Sale mania

In retail a sale used to be an annual and special promotion. There used to be few if any pre-Christmas sales – that was traditionally a period of maximising turnover and maximum margins. Now sales are common right through the last months of the year.

For many outlets ‘sales’ now seems to be a weekly marketing tool – so much that unless you are desperate buying many things at non-sale price is foolish.

Rather than give people a break from sales after the commercially over-driven Christmas, an onslaught of post-Christmas sales has become the norm.

I saw ‘Boxing Day Sales’ being advertised on the afternoon of Christmas Eve. One large retailer advised that you could start shopping online for their Boxing Day Sale at 10:30 pm on Christmas Eve.

Boxing Day was full of sale mania – manic marketing and manic shopping.

It seems that it is now the biggest retail day of the year. That seems nuts to me. Christmas can be a very expensive time, so who would then want to load up the credit card even more or spend what’s left of their holiday pay? Many people, according to the ‘news’ (media outlets who benefit from the sales’ advertising give free promotions in a slow news period).

Sales are the new norm. Boxing Day sales will inevitably morph in to End of Year sales, then New Year sales, then marketing maniacs may have to get creative thinking of names for their promotions.

Shopping seems to have become an addiction, created and fed by retail chains. Many people seem to have become chained to over-commercialisation, and gross over-consumption. This adds to a lot of waste and rubbish and pollution.

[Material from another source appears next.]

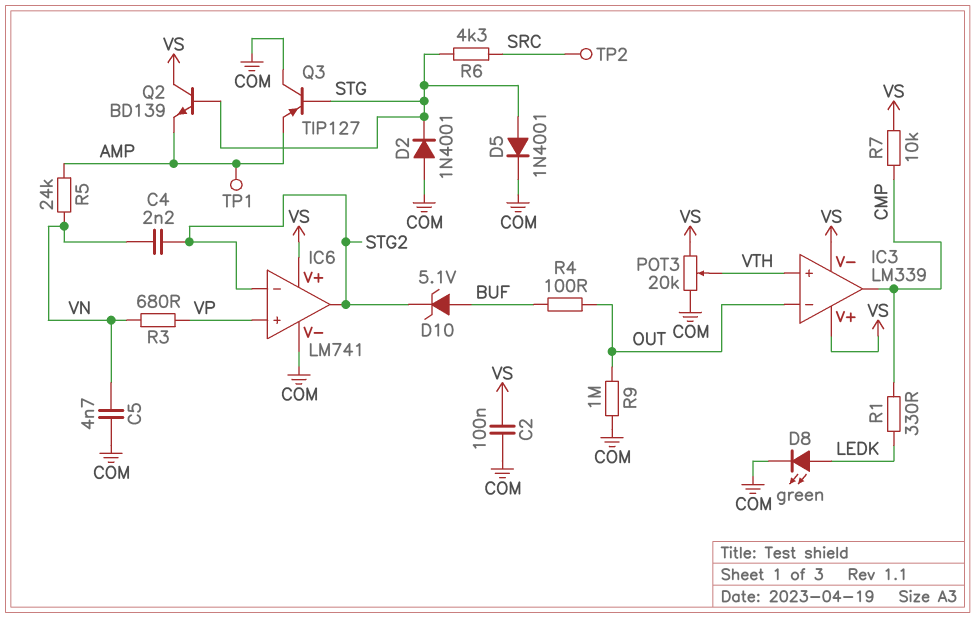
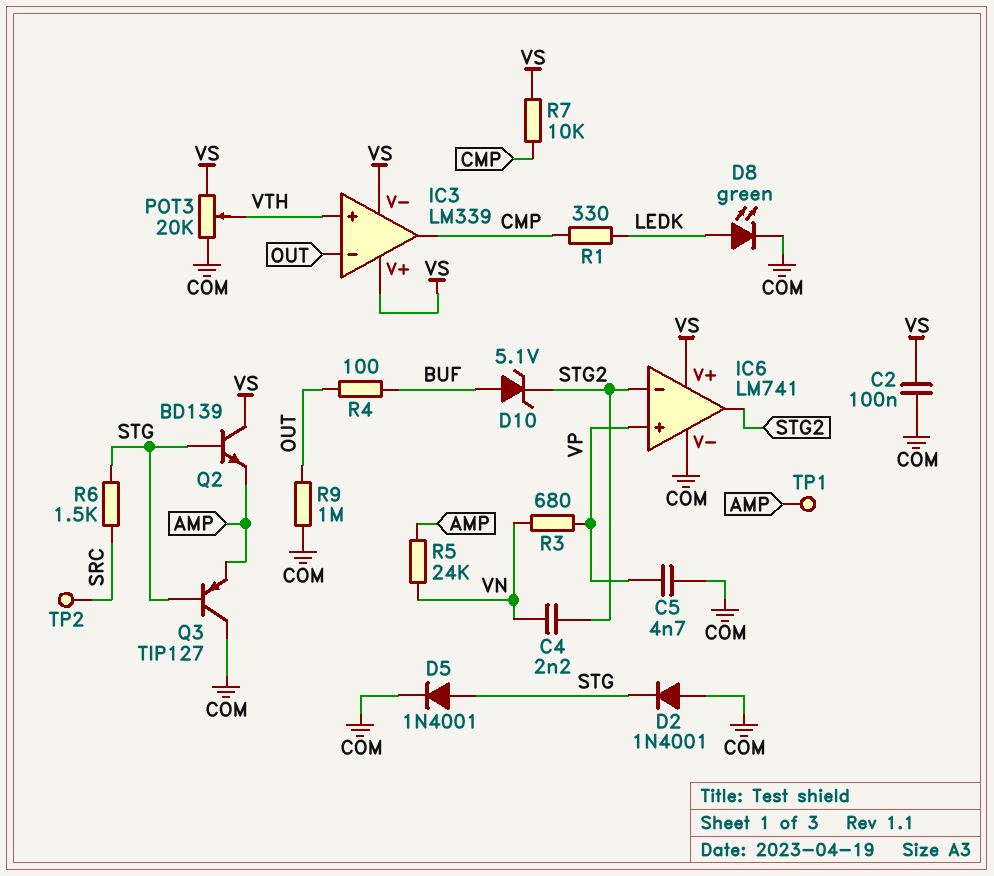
C5: 4.7nF (COM, VN) -> 4.7nF (COM, VP)
R6: 4.3k (SRC, STG) -> 1.5k (SRC, STG)

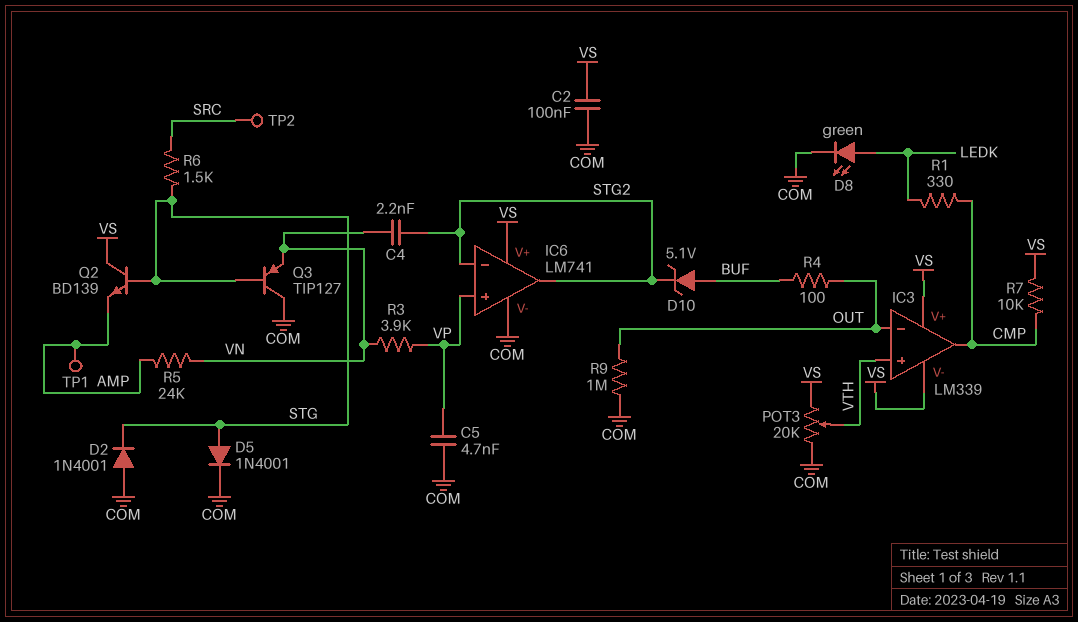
Q3: PNP TIP127 (B STG, C COM, E AMP) -> PNP TIP127 (B STG, C COM, E VN)
R3: 680 (VN, VP) -> 3.9k (VN, VP)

Not everyone is afflicted. Many people will be on holiday (but some on holiday may simply have shifted their shopping addiction to a different location (albeit with largely the same retail chains).

I didn’t venture out at all yesterday, we had a family day at home. I did buy a lawnmower at a boxing day sale six years ago, but I don’t think I have indulged in post-Christmas wallet emptying since then.

Retail addiction has been given a euphemism – retail therapy. That’s a cynical and ironic description for a modern problem, trying to normalise the trashing of our planet as if we need and deserve it.

We will get what we deserve when we get sucked into sales we don’t need, to buy crap we don’t need, that adds pressure to our planet’s resources that it doesn’t need. Or if we manage to survive unscathed it will leave a burden for our children or grandchildren.

The retail spiral is out of control, with no sign of it abating. The population in general is addicted thanks to pervasive and calculated marketing messages.

Who needs a government to mind control their population when they can leave it to retail proxies? Of course the Government is complicit as they rake in the taxes. It has become a massive ponzi scheme, with no sign of a way of the ride to self destruction.

Boxing Day mauls

It used to be that commercialism urged people to spend up large for Christmas, and then everyone had a break after the 25th December.

If anything now commercialism cranks up a notch on Boxing Day – it actually starts before that with Boxing Day Sale advertising starting in Christmas Eve.

Shopping on Boxing Day isn’t a sin, although Jesus might describe our ongoing commercial onslaught as a din of thieves.

I went shopping on Boxing Day a few years ago, I wanted a lawnmower and I had the time to research the market and get a good Deal. But generally I avoid the madness of one of the busiest shopping days of the year, at the very time I am looking to relax and enjoy a break.

Boxing Day sales are likely to last a few days, and then will morph into New Year sales, which will morph into the same thing under a different name..

A decade or three ago a sale used to be an actual annual event, or perhaps one of two or three – annual sales and stock sales were the usual ones. I saw someone advertising a stock take sale for now – who does a stock take at this time of year?

With many things I wouldn’t consider buying them unless they were ‘on sale’, when they are not discounted 50-60% you pay to much, like double their market price at places like Briscoes.  But for big ticket items like appliances (and lawn mowers) even when they are not ‘on sale’ you can negotiate the prices down to virtual sale prices anyway. Kiwis have been pushed into haggling.

We all have to shop for stuff. The problem is when people are encouraged to but things they don’t need. We tend to buy too much junk, too many clothes, too much highly processed food that helps supply the diet industry with more customers and revenue.

Of course it is our choice if we go shopping and if we buy stuff we don’t need or we overindulge with.

But the increasing commercial onslaught drives more and more consumption resulting in more and more waste, and for those who can’t resist the pressure sales more and more health and financial problems.

The ‘shopping therapy’ will be out in force today.

I won’t be going anywhere near a shop, we have enough Christmas food in the fridge to last us a few days so can survive at home, or wherever we head in the opposite direction to the malls and mauls.

But as a society we are likely to continue to respond to commercialism with overspending and overloading our planet with over processed products made from overexploited resources.